There is concern that the 125 containers -- each holding 12 people -- are not nearly enough for the 4,000 people currently estimated to be in the Jungle, who are trying to smuggle their way to Britain by ferry or on cross-Channel trains.
Local official Fabienne Buccio said she understood the "apprehension" about the move.
"Given everything these people have been through before they got here, they don't have any immediate confidence in what's happening," said Buccio.
Only around 70 people had moved to the containers by Tuesday night.
"It's warm, we're protected from the cold and the wet," said one, a 44-year-old Afghan accompanied by his wife and six children.
"But how can we live with 12 people in a container, with no shower and no kitchen?"
"It's just a dormitory, where there's nothing to do but sleep," added aid worker Christian Salome, from NGO L'Auberge des Migrants.
"But at least the families have shelter."
No enlargement of camp
The authorities have made no secret of their desire to reduce the number of migrants and refugees in Calais.
Buccio said it was "not reasonable" to expect the container camp to be enlarged after it reaches its full capacity of 1,500 people by the end of January.
She also said the major effort to tighten security around the port and Channel Tunnel -- making it almost impossible for migrants to smuggle aboard trains and ships heading to England -- helped explain the heightened tensions of recent days.
France and Britain have spent millions boosting security since last summer, when there were hundreds of daily attempts to breach the barriers.
There have been concerted efforts to convince migrants in the Jungle to give up their attempts to reach Britain and apply for asylum at centres around France, but only about 2,000 have agreed since October.
Many are drawn by family connections and language to Britain, while the migrants often view France as unwelcoming and with limited economic opportunities.

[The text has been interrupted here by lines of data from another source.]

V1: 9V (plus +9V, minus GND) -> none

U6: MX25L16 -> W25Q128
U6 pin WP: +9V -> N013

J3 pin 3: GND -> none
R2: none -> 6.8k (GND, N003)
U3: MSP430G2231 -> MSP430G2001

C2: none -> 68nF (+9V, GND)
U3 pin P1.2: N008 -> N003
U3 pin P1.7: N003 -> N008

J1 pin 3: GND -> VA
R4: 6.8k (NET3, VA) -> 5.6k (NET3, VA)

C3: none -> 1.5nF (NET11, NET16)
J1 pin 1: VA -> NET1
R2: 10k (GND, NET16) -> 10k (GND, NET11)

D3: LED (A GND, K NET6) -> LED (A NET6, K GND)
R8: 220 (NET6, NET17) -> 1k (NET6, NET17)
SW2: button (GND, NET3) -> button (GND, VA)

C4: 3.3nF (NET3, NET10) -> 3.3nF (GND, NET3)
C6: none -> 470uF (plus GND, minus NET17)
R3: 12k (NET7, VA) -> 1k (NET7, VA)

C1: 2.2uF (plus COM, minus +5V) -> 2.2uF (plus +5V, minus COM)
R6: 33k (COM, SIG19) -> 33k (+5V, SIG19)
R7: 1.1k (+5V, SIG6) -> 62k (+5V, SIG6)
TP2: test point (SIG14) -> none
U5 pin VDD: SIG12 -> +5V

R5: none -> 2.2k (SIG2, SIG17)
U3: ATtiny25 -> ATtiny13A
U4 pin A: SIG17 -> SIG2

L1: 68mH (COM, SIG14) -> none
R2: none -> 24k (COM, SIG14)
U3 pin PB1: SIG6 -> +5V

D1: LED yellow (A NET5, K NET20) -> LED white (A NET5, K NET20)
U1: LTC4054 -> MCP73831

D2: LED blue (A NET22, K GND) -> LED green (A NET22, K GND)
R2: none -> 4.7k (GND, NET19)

Only 80,000 people applied for asylum in France last year, compared with 1.1 million in neighbouring Germany.
There are also attempts to relocate 2,500 migrants camped some 40 kilometres (25 miles) up the road from Calais in Grande-Synthe.
On Monday, the mayor of Grande-Synthe said he would move the migrants into higher-quality tents, but the government has been reluctant.
"There has to be a balance between being humane and firm," said Buccio.
Although migrants have been gathering around Calais for years, the Jungle grew rapidly in early 2015 as the migration crisis took hold.
Most are from warzones such as Syria, Afghanistan and Iraq or fleeing persecution and poverty in African countries such as Sudan and Eritrea.
Numbers peaked at around 6,000 in the summer but have fluctuated as many pay mafia groups to smuggle them aboard lorries crossing the Channel by ferry.
The issue has also become a political priority for the French government after the far-right National Front (FN) of Marine Le Pen gained a record score in the northern region last month.